Essa pergunta é discretamente radical. Vai contra um século de pensamento em que progresso significava construir mais, endurecer mais, rectificar e controlar mais. Deixar um rio correr com mais liberdade pode soar a admitir que não controlamos tudo. Mas também abre espaço para outro tipo de infra-estruturas: planícies aluviais mais inteligentes, zonas húmidas restauradas, passagens para peixes que funcionam mesmo, e até micro-hidráulica que não bloqueia bacias inteiras.

Há ainda uma corrente emocional por trás disto tudo. Num tempo em que tantas histórias ambientais falam de perda e de portas que se fecham, a remoção de barragens é uma das raras narrativas em sentido inverso. As portas estão a abrir-se. As passagens de peixes estão a recomeçar. Lugares dados como “rios mortos” mostram sinais de recuperação rápida e teimosa. Isso não apaga o dano, mas prova que alguns sistemas ainda se lembram de como curar, se deixarmos de lhes baralhar o caminho.

Por isso, da próxima vez que atravessar uma ponte, talvez olhe lá para baixo e se pergunte o que existe a montante. Haverá uma barreira antiga, meio esquecida, que já não serve propriamente ninguém? Haverá uma comunidade algures, ainda dividida entre a nostalgia de um lago calmo e a curiosidade por um rio vivo e em movimento? A resposta, escondida nestas 15.000 remoções em todo o mundo, é que a mudança já está a seguir rio abaixo - uma parede rachada de cada vez, uma vaga de água fria e selvagem de cada vez.

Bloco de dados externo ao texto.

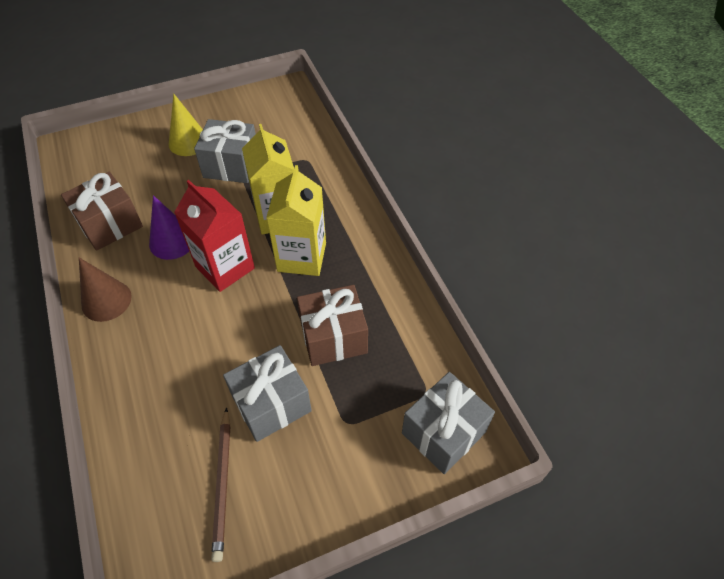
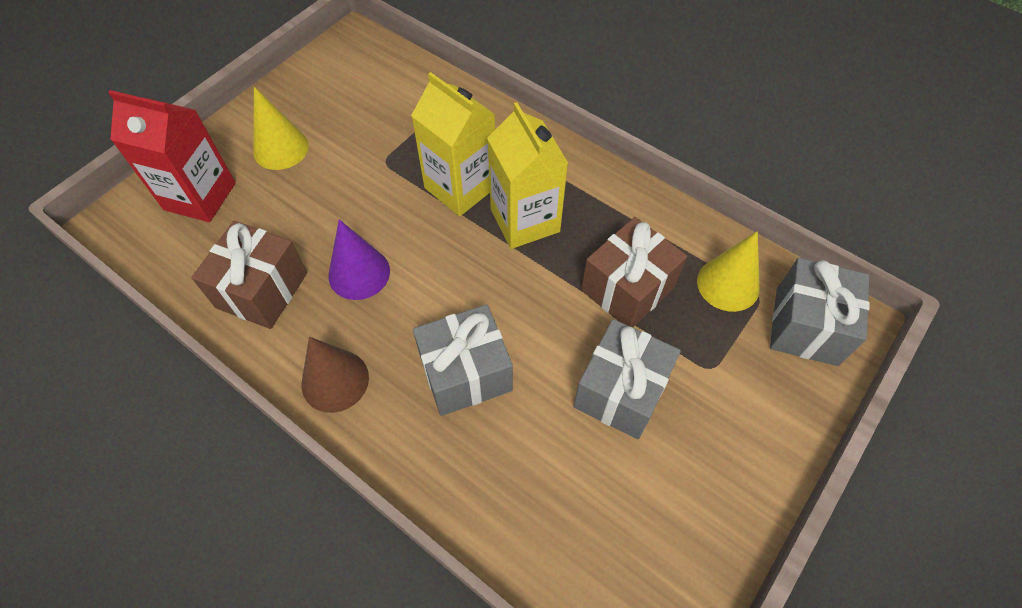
camera: 30 degrees left, 5 degrees up
(223, 484) = (639, 503): brown pencil -> none
(225, 267) = (447, 272): red carton -> red carton (200, 196)
(231, 165) = (358, 154): grey gift -> grey gift (465, 373)
(409, 371) = (728, 284): none -> yellow cone

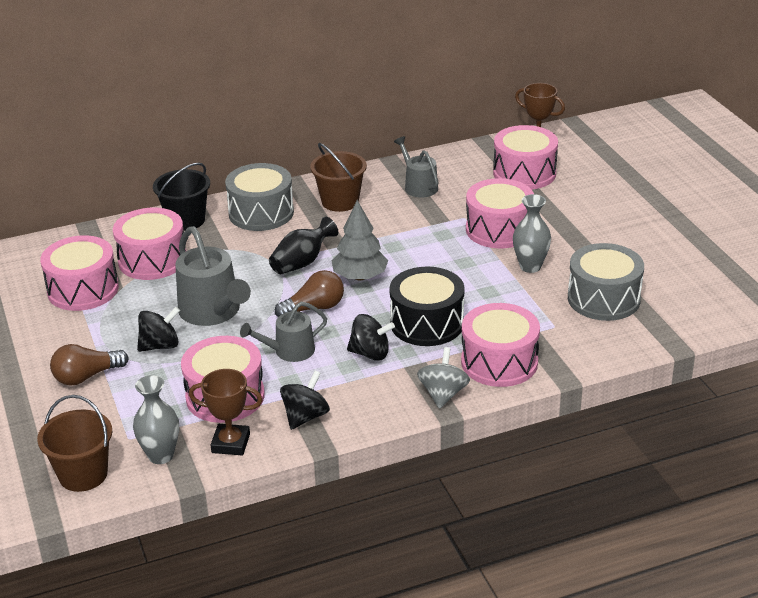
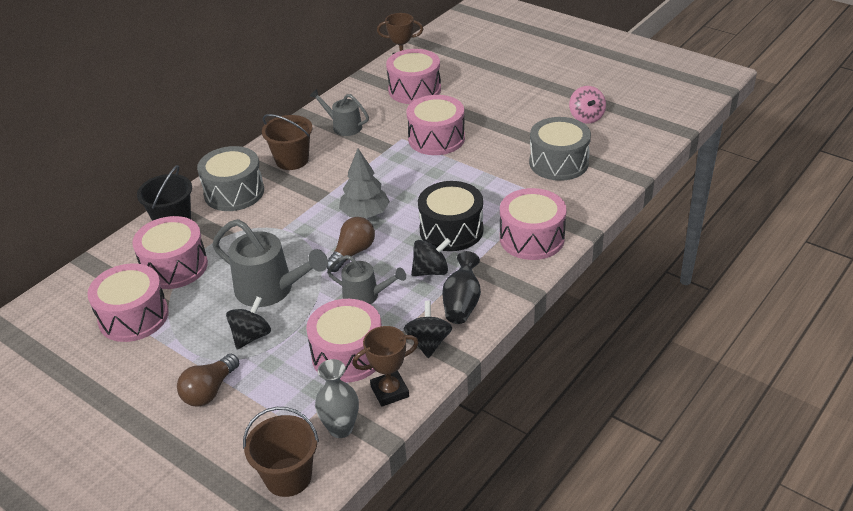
camera: 30 degrees left, 5 degrees up
(289, 351) = (365, 295): grey watering can -> grey watering can turned 105 degrees counterclockwise
(302, 262) = (307, 220): black vase -> black vase (462, 303)
(443, 394) = (515, 279): grey spinning top -> none
(530, 266) = (485, 158): grey vase -> none
(682, 263) = (586, 117): none -> pink spinning top

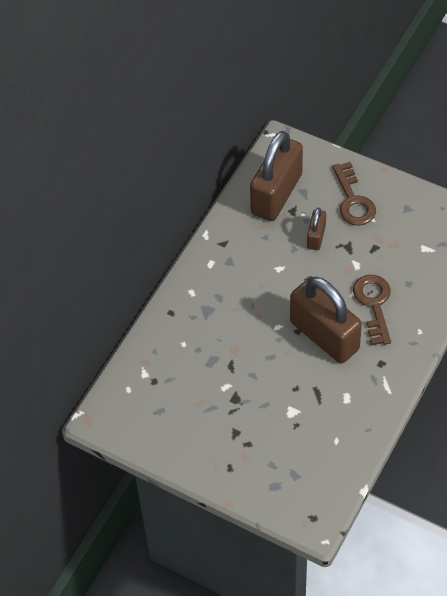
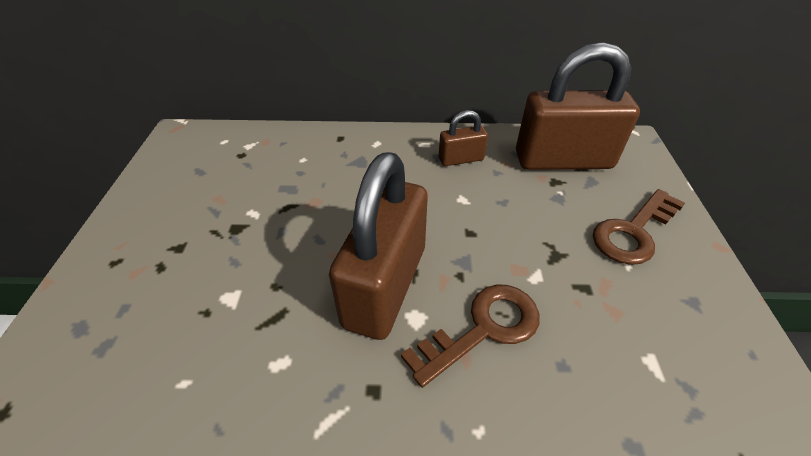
camera: 60 degrees right, 10 degrees down
(316, 237) = (540, 215): brown padlock -> brown padlock (461, 159)

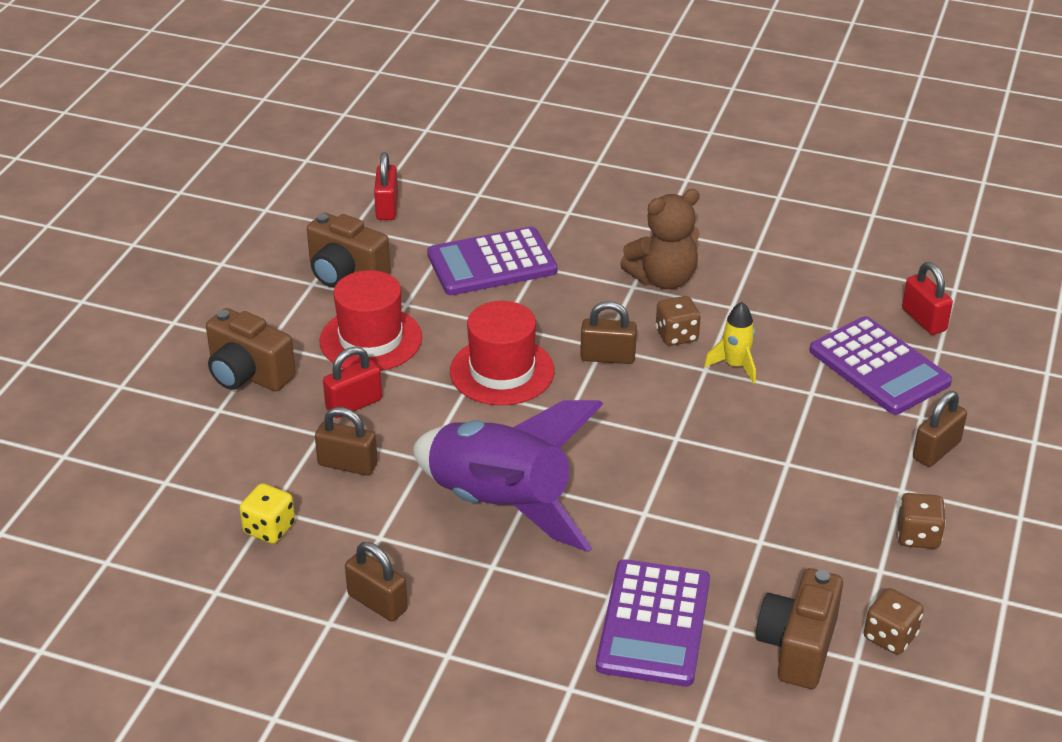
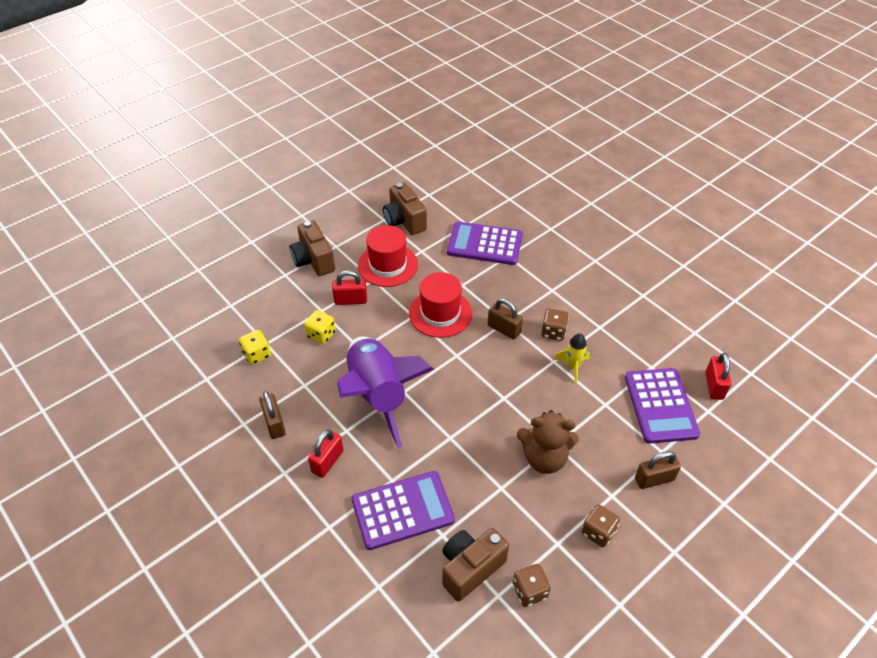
camera: 30 degrees right, 10 degrees up
(347, 464) = (321, 335): brown padlock -> yellow dice
(387, 207) = (455, 189): red padlock -> red padlock (327, 461)
(654, 623) = (402, 510): purple calculator -> purple calculator turned 150 degrees counterclockwise
(663, 279) = (573, 292): brown teddy bear -> brown teddy bear (544, 458)

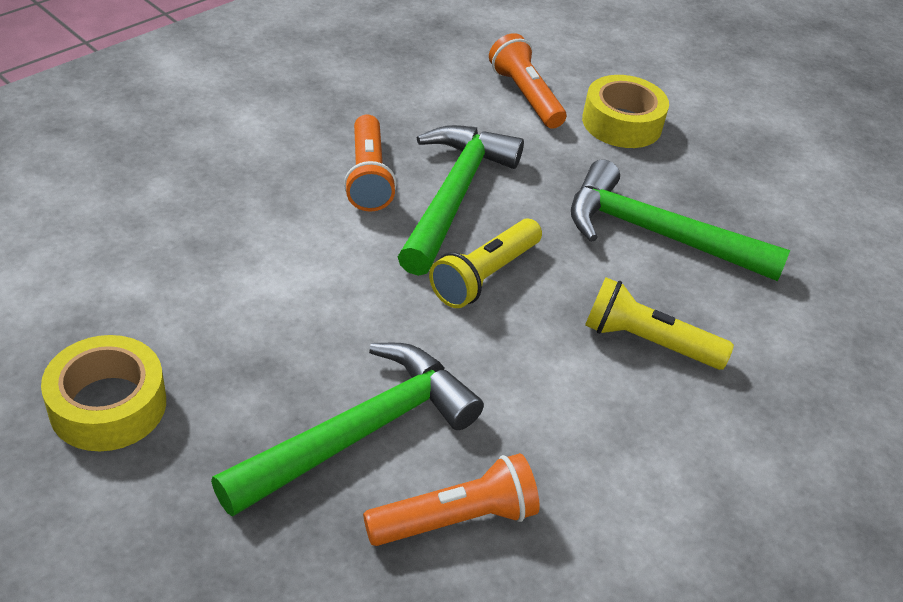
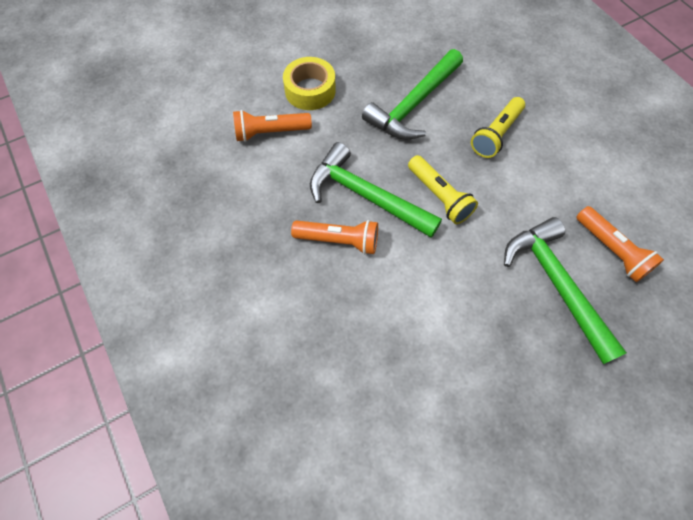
camera: 70 degrees left, 20 degrees up
(108, 405) = (534, 422): yellow tape -> none
(455, 519) = (611, 250): orange flashlight -> orange flashlight turned 150 degrees clockwise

Ponto-chave Detalhe Porque interessa ao leitor
Os rios recuperam depressa A migração dos peixes e os habitats costumam recuperar poucos anos após a remoção de uma barreira Mostra que ecossistemas danificados perto de si ainda podem recuperar
Mais de 15.000 barreiras retiradas Onda global de remoções de barragens e açudes que reconecta bacias hidrográficas e fluxos de sedimentos Mostra que esta é uma mudança real e em grande escala, não uma experiência marginal
O seu papel conta As vozes locais influenciam que barreiras caem e como os projectos são executados Convida-o a passar de espectador a participante na restauração dos rios

FAQ :

  • Porque é que tantas barreiras fluviais estão a ser removidas agora?Porque muitas barragens e açudes são antigos, inseguros ou já não têm utilidade, e hoje existe prova sólida de que a remoção melhora a passagem de peixes, a qualidade da água e pode reduzir custos a longo prazo.
  • A energia hidroeléctrica não torna estas barragens indispensáveis?Algumas grandes barragens hidroeléctricas vão manter-se, mas muitas das estruturas removidas produzem pouca ou nenhuma energia; tratam-se frequentemente de infra-estruturas antigas cujo impacto ecológico já não se justifica.
  • A remoção de barragens não aumenta o risco de cheias?Em muitos casos, reconectar rios e planícies aluviais ajuda a espalhar e abrandar as águas, reduzindo os picos a jusante, embora cada local exija estudo cuidadoso.
  • Em quanto tempo é que os peixes regressam depois de cair uma barreira?Em alguns rios, espécies migradoras como salmões e trutas já foram observadas a montante na primeira época de migração após a remoção, com os números a crescer ao longo de vários anos.
  • O que posso fazer se me preocupar com um rio local?Comece por perceber que barreiras existem, fale com grupos locais ou entidades públicas, participe em reuniões abertas e apoie projectos que reconectem linhas de água com remoções bem planeadas e baseadas na ciência.